Маленький Габриэль сидел, согнувшись, под навесом камина, следя за тем, как пекутся яблоки, которые потом клали в горшок с пивом.
Приходили также актеры самой разнообразной внешности, не смевшие являться в большие таверны, куда шли состоятельные компании. Одни хвастались, другие с глупым видом цедили слова. Они ласкали Габриэля и научили его стихотворным отрывкам из трагедий и грубым сценическим шуткам. Ему подарили кусок темно-красного сукна с потертой золотой бахромой, бархатную маску и старый деревянный кинжал. В таком виде он важно выступал один перед очагом, размахивая головней вместо факела, а мать его, Флум, трясла своим тройным подбородком от восхищения перед скороспелым талантом сына.

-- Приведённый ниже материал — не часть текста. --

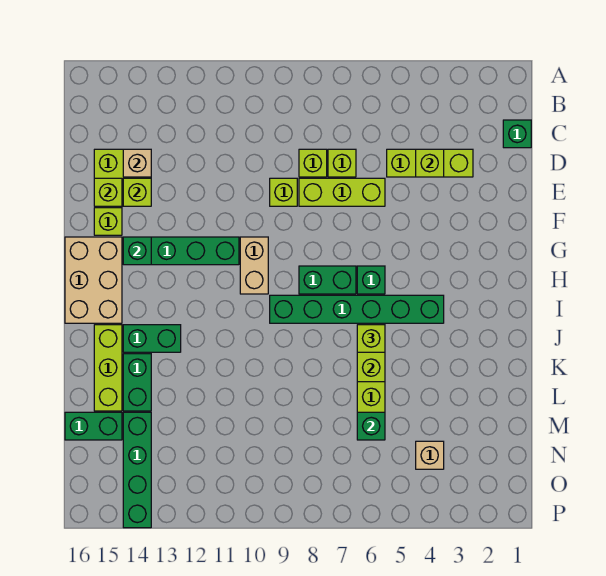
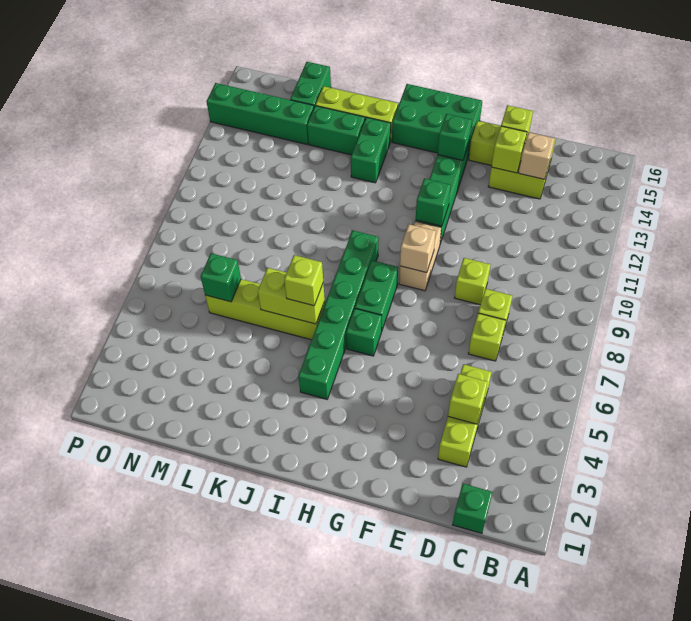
lime brick E6:E8 level 1 -> none
tan brick G10:H10 level 1 -> tan brick G9:G10 level 1
none -> green brick G11 level 2
tan brick G15:I16 level 1 -> green brick G15:I16 level 1
tan brick N4 level 1 -> tan brick G9 level 2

Актеры водили его с собой в ‘Зеленый Занавес’ в Схоредиче. Там он дрожал перед приступами ярости маленького комедианта, с пеной у рта рычавшего роль Иеронимо. Можно было там видеть старого короля Лира с обтрепанной белой бородой, преклонявшего колена просить прощения у дочери, Корделии. Один клоун подражал безумию Тарлетона, другой, завернувшись в простыню, ужасал принца Гамлета! Сир Джон Ольдкестль смешил всех своим огромным животом, особливо когда обнимал за талию трактирщицу, не мешавшую ему мять ей ленты чепца и запускать свои толстые пальцы в холщевый мешок, привязанный у ее пояса. Сумасшедший пел дураку песни, которых тот никогда не мог понять, и клоун в бумажном колпаке, то и дело гримасничая, просовывал голову сквозь драный занавес в глубине эстрады. Был там жонглер с обезьянами и еще мужчина, одетый женщиной, по мнению Габриэля, похожий на его мать, Флум. В заключение зрелища являлись сторожа с розгами и надевали на него темно-синее платье, крича, что сведут его в Бридвелль.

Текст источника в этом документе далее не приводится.